NEW ORLEANS, LA (WVUE) - The man found burned after being shot and killed was supposed to testify in court this week, against a man charged with trying to kill him twice already.
Gavonte Lampkin's body was found burned after police say he and his girlfriend were shot and killed, last month. This, after surviving two previous shootings.
November 18, 2016, he was rushed to the hospital shot multiple times.
Police say 29-year-old Christopher Butler is one of the men responsible. He was already charged with second degree murder for shooting at Lampkin months earlier.
The Orleans Parish District Attorney's Office believes the second shooting was meant to shut up Lampkin for the one that happened in June 2016. So, prosecutors charged Butler with attempted second degree murder again and added intimidation of a witness.

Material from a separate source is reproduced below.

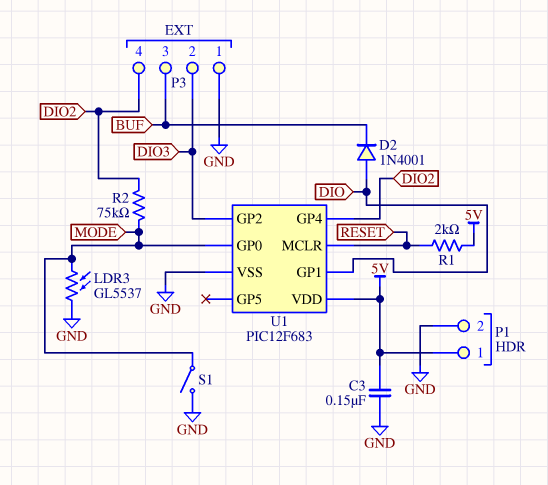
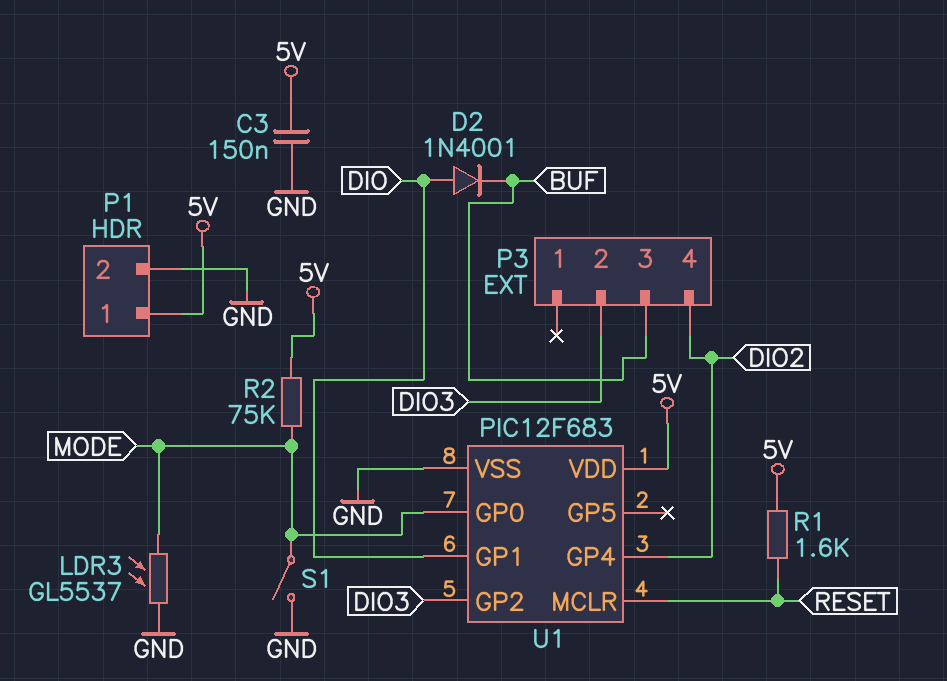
P3 pin 1: GND -> none
R1: 2k (5V, RESET) -> 1.6k (5V, RESET)
R2: 75k (DIO2, MODE) -> 75k (5V, MODE)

"We are very, very concerned about trying to keep the witnesses out of harms way," said Orleans Parish District Attorney Leon Cannizzaro.
Cannizzaro says his office reaches out to victims and witnesses, offering resources like counseling, help for substance abuse, job training and educational opportunities. Yet, for victims and witnesses of violent crimes, there's also relocation.
"Sometimes within the city of New Orleans is all it takes. Sometimes we will relocate them to another parish and, on rare occasions, we will relocate them outside of the state of Louisiana," Cannizzaro explained.
"It is nowhere approaching what most people consider witness protection," said Rafael Goyeneche, President of the Metropolitan Crime Commission.
That is, there's no change of identify or cross-country relocation and job placement. Goyeneche says the reason is valid.
"No city can afford to provide the resources the way the federal government does, probably for no more than a couple of dozen cases per year," Goyeneche said.
Goyeneche says, right now, there are 150 murder cases waiting to be prosecuted.
Even so, Cannizzaro says the witness and victim assistance program has been effective for those who take advantage of it.
"Mr. Lampkin appeared to be interested, at first, then subsequently declined to participate in the program and just simply broke off contact with the victim witness counselor. As a result of that, unfortunately, he was unable to receive the benefits of the program and this did end very tragically for him," Cannizzaro said.
"It doesn't benefit us at all for him to disappear because he's the one person who can come in and say these allegations are not true," said Christopher Butler's attorney Gregory Carter.
Carter argues his client has no reason to hurt Lampkin or even retaliate because he never shot him in the first place.
"Their case is kind of centered around Mr. Lampkin and his ability to testify in court. What I've always heard is that Mr. Lampkin took back his initial accusations against my client," Carter explained.
Lampkin was set to testify as a witness in his own shooting in the second degree murder trial against Butler. It was supposed to start Wednesday but has since been postponed due to Lampkin's death.
"We want to be in court. We want him to take the witness stand. We want him to be able to tell, not just the 12 jurors that will be in the box, but the entire city of New Orleans, the entire state of Louisiana that my client didn't have anything to do with this," said Carter.
Orleans Parish District Attorney Spokesperson, Ken Daley, says it would be imprudent for defense counsel to speculate as to what the victim's testimony would entail. He declined further comment citing open status of the case.